Automated Gene Ontology annotation for anonymous sequence data

Steffen Hennig1, Detlef Groth2, Hans Lehrach
1hennig@molgen.mpg.de, MPI for Molecular Genetics, Berlin; 2dgroth@molgen.mpg.de, MPI for Molecular Genetics, Berlin

Gene Ontology (GO) is the most widely accepted attempt to construct a unified and structured vocabulary for the description of genes and their products in any organism. Annotation by GO terms is performed in most of the current genome projects, which besides generality has the advantage of being very convenient for computer based classification methods. However, direct use of GO in small sequencing projects is not easy, especially for species not commonly represented in public databases.
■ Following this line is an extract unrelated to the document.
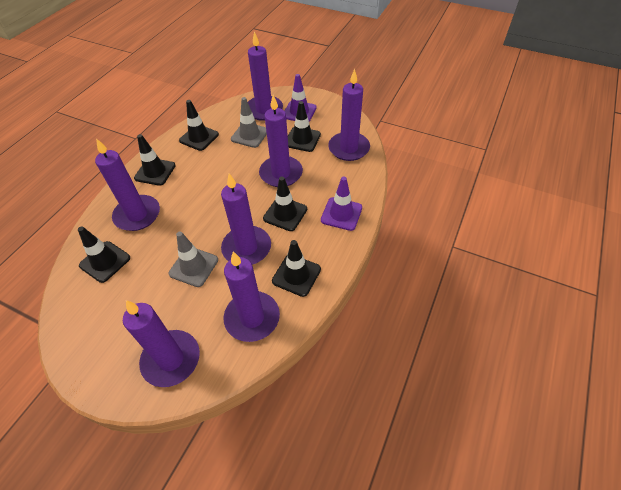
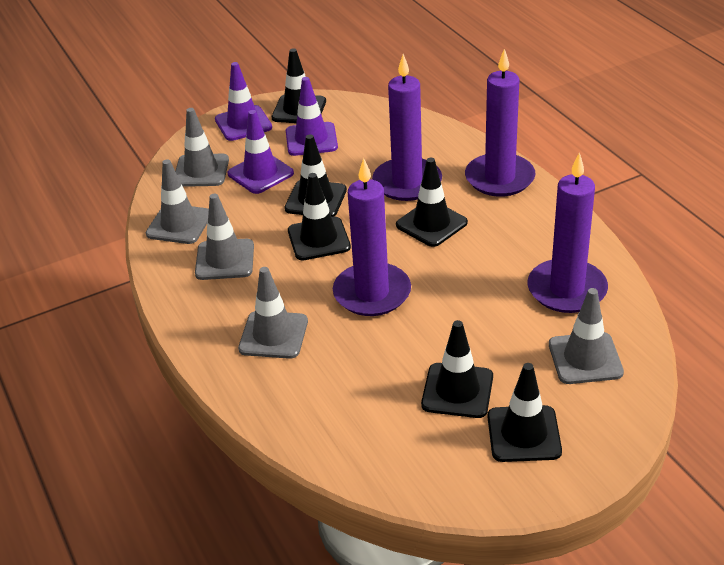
grey traffic cone: 2 -> 5
purple candle: 7 -> 4
purple traffic cone: 2 -> 3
We present a software package (GOblet), which performs annotation based on GO terms for anonymous cDNA or protein sequences. It uses the species independent GO structure and vocabulary together with a series of protein databases collected from various sites, to perform a detailed GO annotation by sequence similarity searches. The sensitivity and the reference protein sets can be selected by the user. GOblet runs automatically and is available as a public service on our web-server at http://goblet.molgen.mpg.de. Although orthology between genes from different species is frequently detected a central question is, how far GO terms derived for a specific organism (e.g. Drosophila, C.elegans) can be used for annotating distant species like Homo sapiens. We used a reference set of more than 6000 human proteins in Swissprot/TrEMBL, where the GO annotation was checked and verified by a curator, to quantify the reliability of GO annotation based on homologies to other species. Consistent results were found in all major branches of the GO hierarchy.